In determining intent of the parties, courts look behind the form of an instrument to ascertain the actual relationship between participants. Furthermore, a document will be read in light of surrounding circumstances and given such practical construction as is placed thereon by the concerned parties. Lovlie, 250 N.W.2d at 59; see also Collins, 261 Iowa at 1243, 158 N.W.2d at 18; Fort, 165 Iowa at 102, 144 N.W. at 395.

It is clear Tullis's intent was to convey title to her home to Weeks as a security arrangement rather than an absolute conveyance. Weeks was aware that she was seeking such an arrangement and not a sale of her property. Frank, who referred Tullis to Weeks, testified the agreement Tullis and Weeks made, "was more of a mortgage than a rental agreement."


Weeks advanced Tullis $40,000 for a property valued at $90,000. The inadequacy of consideration is a strong circumstance tending to show the transaction was intended to be a mortgage. Koch, 161 N.W.2d at 176-80; Greene, 252 Iowa at 226, 106 N.W.2d at 607.


Tullis retained possession of the property. Retention of possession by the grantor is considered a circumstance consistent with the claim of creditor-debtor relationship and inconsistent with the theory of absolute conveyance. Koch, 161 N.W.2d at 176-180; Guttenfelder, 230 Iowa at 1084, 300 N.W. at 301. Resolving all doubts in favor of finding a mortgage, the only conclusion we can reach is that the transaction between Weeks and Tullis created an equitable mortgage.
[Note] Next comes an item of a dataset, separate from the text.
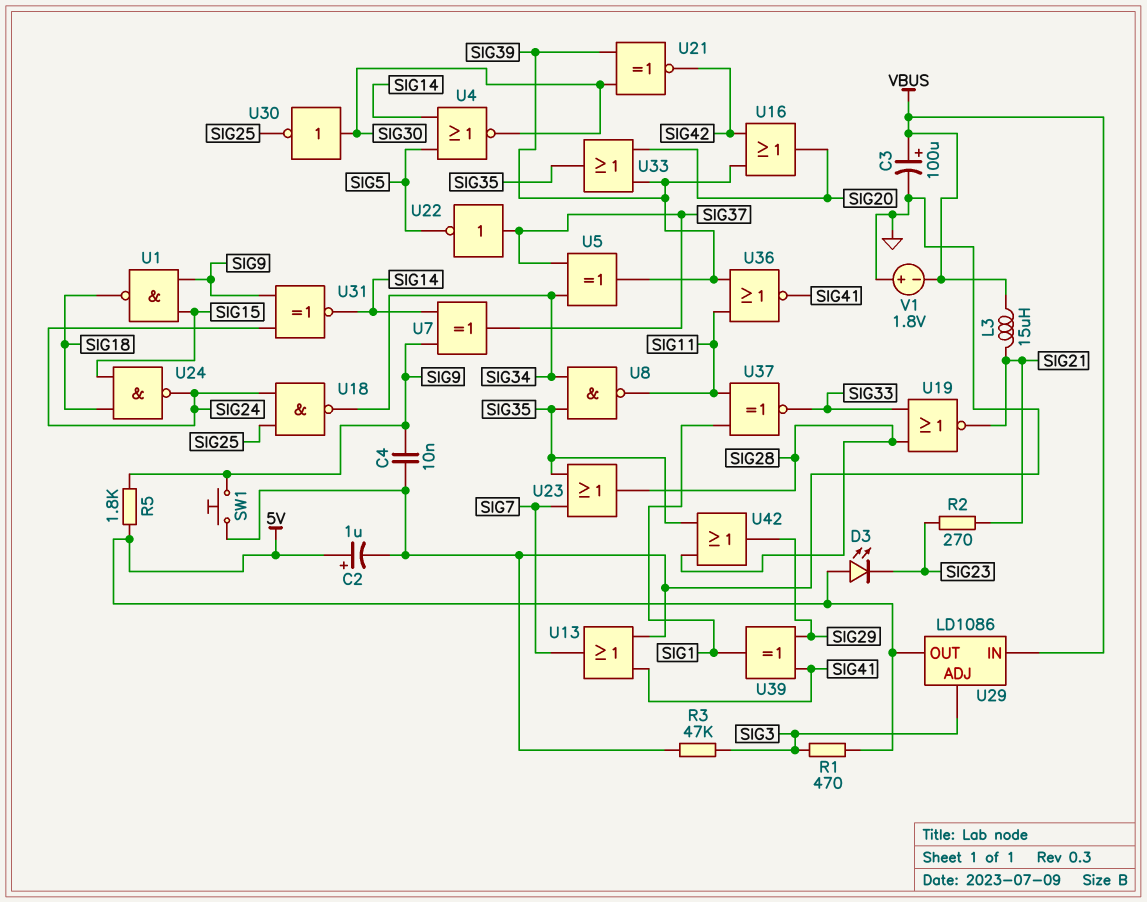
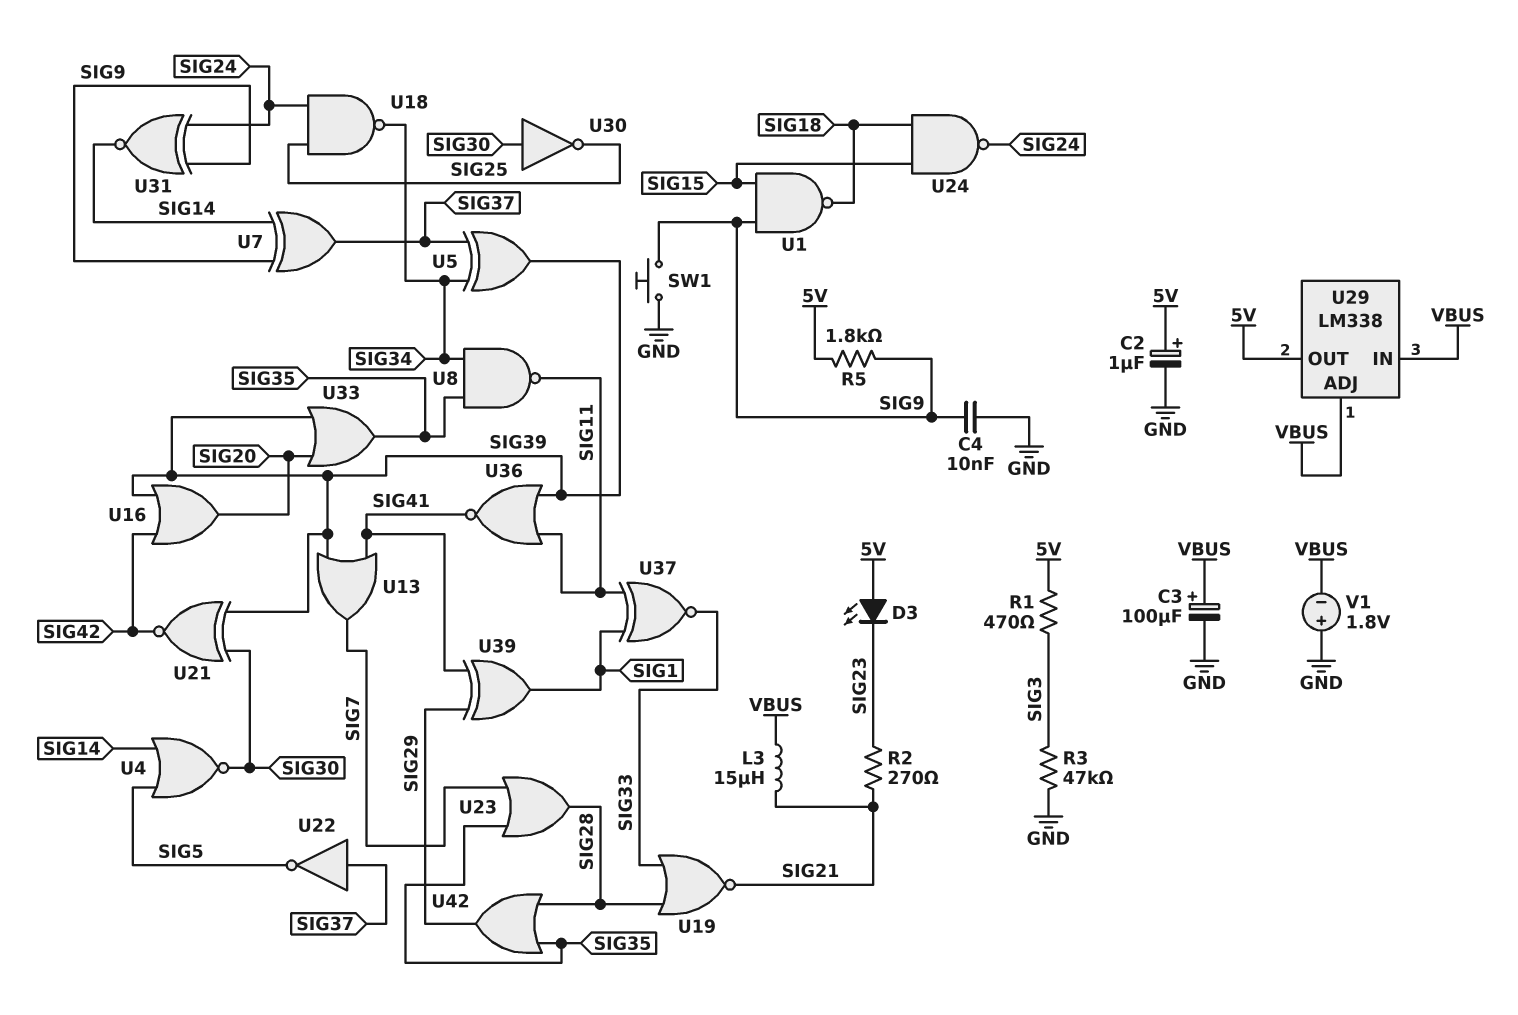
U13: OR (in GND, in SIG41, out SIG7) -> OR (in SIG39, in SIG41, out SIG7)
U29: LD1086 -> LM338
U29 pin ADJ: SIG3 -> VBUS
See Brown, 233 Iowa at 514-15, 10 N.W.2d at 68.


An equitable redemption right attaches necessarily and conclusively to any grant given as security. Also, equity forbids an irredeemable mortgage. Lovlie, 250 N.W.2d at 59; see also Koch, 161 N.W.2d at 176. The equity right of redemption is the right of the mortgagor to pay what is owed to the mortgagee and take the property. Koch, 161 N.W.2d at 178-80; Swartz v. State, 243 Iowa 128, 134, 49 N.W.2d 475, 478 (1951).


Based on the analysis of the foregoing factors, the Iowa Court of Appeals ruled that the transaction was an equitable mortgage, thereby reversing the decision of the lower court, and remanded to the lower court to determine the amount owed and, when such amount is determined, to establish a reasonable period for Tullis to redeem.

Representing the homeowner in this case was Laura Lockard, of Iowa Legal Aid, Des Moines, Iowa.

Tullis v. Weeks, Iowa App. Ct., 2007 October 12, 2007.


For another recent case applying the Iowa law on the equitable mortgage doctrine, see in re Litwiller, Bankr. N.D. Ia. (2006), a Federal Bankruptcy case decided in Iowa.